Una veduta de Lo Uttaro
Bonifica e sicurezza ambientale nell’area vasta di Lo Uttaro. Ieri mattina in Prefettura si è svolto un incontro tecnico tra istituzioni e organismi coinvolti negli interventi per fare il punto sullo stato delle operazioni. Al centro del confronto la caratterizzazione dei terreni, il monitoraggio delle falde acquifere e i controlli sulle aziende che operano nella zona.
La riunione, convocata dalla struttura del commissario unico per le bonifiche Giuseppe Vadalà, ha visto la presenza dei rappresentanti del settore Ambiente della Regione Campania, dei Comuni di Caserta, San Nicola la Strada, Maddaloni e San Marco Evangelista, oltre ai tecnici delle società Sogesid, incaricata degli interventi di messa in sicurezza e bonifica, e Technital, impegnata nel controllo del livello delle falde attraverso i piezometri utilizzati per il monitoraggio ambientale.
Obiettivo dell’incontro è stato definire un piano aggiuntivo di indagini necessario alla progettazione degli interventi sulla falda. Nell’area, infatti, sono presenti discariche che continuano a produrre percolato, come nel caso del sito “Nuova Lo Uttaro”, con infiltrazioni nei terreni e nelle acque sotterranee.
Nel bacino della discarica “Ecologia Meridionale”, secondo una relazione dell’ARPAC, sono stati registrati superamenti dei limiti per diverse sostanze, tra cui arsenico, alluminio, mercurio e ferro. Da qui la necessità di rafforzare i controlli sulle attività presenti nell’area.
Dal Comune di Caserta fanno sapere che, oltre a un’intensificazione delle verifiche sulle aziende operative nella zona, non si esclude che i commissari possano valutare nei prossimi mesi provvedimenti per limitare nuove autorizzazioni imprenditoriali nelle aree inserite nel piano regionale delle bonifiche. Le imprese dovranno dimostrare, con analisi a proprie spese, che i siti non sono contaminati.

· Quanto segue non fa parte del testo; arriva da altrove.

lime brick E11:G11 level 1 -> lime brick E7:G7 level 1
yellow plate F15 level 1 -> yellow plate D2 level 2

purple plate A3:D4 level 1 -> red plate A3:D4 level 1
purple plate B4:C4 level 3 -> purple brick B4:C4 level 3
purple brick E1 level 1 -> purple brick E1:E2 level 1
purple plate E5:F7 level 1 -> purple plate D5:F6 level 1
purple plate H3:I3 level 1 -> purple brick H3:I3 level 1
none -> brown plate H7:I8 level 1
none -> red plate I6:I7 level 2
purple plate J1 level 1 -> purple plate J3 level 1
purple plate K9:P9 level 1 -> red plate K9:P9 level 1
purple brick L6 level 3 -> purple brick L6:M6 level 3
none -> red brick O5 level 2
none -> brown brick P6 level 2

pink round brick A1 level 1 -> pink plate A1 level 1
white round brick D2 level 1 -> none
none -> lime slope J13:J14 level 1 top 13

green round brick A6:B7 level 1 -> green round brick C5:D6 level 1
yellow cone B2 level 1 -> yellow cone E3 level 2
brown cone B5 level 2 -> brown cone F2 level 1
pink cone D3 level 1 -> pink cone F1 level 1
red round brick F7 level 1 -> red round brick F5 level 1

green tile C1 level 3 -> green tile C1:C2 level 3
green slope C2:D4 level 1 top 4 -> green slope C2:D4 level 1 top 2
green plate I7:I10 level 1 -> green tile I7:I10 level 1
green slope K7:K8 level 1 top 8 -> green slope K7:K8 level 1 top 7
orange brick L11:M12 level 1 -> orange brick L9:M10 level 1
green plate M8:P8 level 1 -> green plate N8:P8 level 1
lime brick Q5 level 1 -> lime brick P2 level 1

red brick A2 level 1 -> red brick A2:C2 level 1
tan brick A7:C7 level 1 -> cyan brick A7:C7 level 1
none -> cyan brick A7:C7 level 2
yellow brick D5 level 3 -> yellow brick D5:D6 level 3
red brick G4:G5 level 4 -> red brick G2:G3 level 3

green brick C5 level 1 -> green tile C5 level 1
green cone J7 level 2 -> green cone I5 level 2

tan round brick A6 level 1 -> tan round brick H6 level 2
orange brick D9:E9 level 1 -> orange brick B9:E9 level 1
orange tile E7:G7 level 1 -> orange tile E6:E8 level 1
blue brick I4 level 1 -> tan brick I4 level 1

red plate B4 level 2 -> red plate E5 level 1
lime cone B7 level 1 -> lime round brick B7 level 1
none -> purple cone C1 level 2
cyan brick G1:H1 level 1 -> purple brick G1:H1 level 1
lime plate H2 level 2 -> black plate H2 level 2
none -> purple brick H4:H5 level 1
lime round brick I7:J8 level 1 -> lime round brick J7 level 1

Le amministrazioni locali hanno inoltre chiesto di rafforzare le ispezioni ambientali e il controllo delle falde soprattutto nell’area ex Saint Gobain e nelle zone più abitate.
Per quanto riguarda la discarica “Ecologia Meridionale”, destinataria di un finanziamento ministeriale di circa otto milioni di euro per la messa in sicurezza permanente, è stata annunciata la necessità di una variante progettuale a seguito di ulteriori interventi richiesti dalla Regione che hanno comportato un aumento dei costi.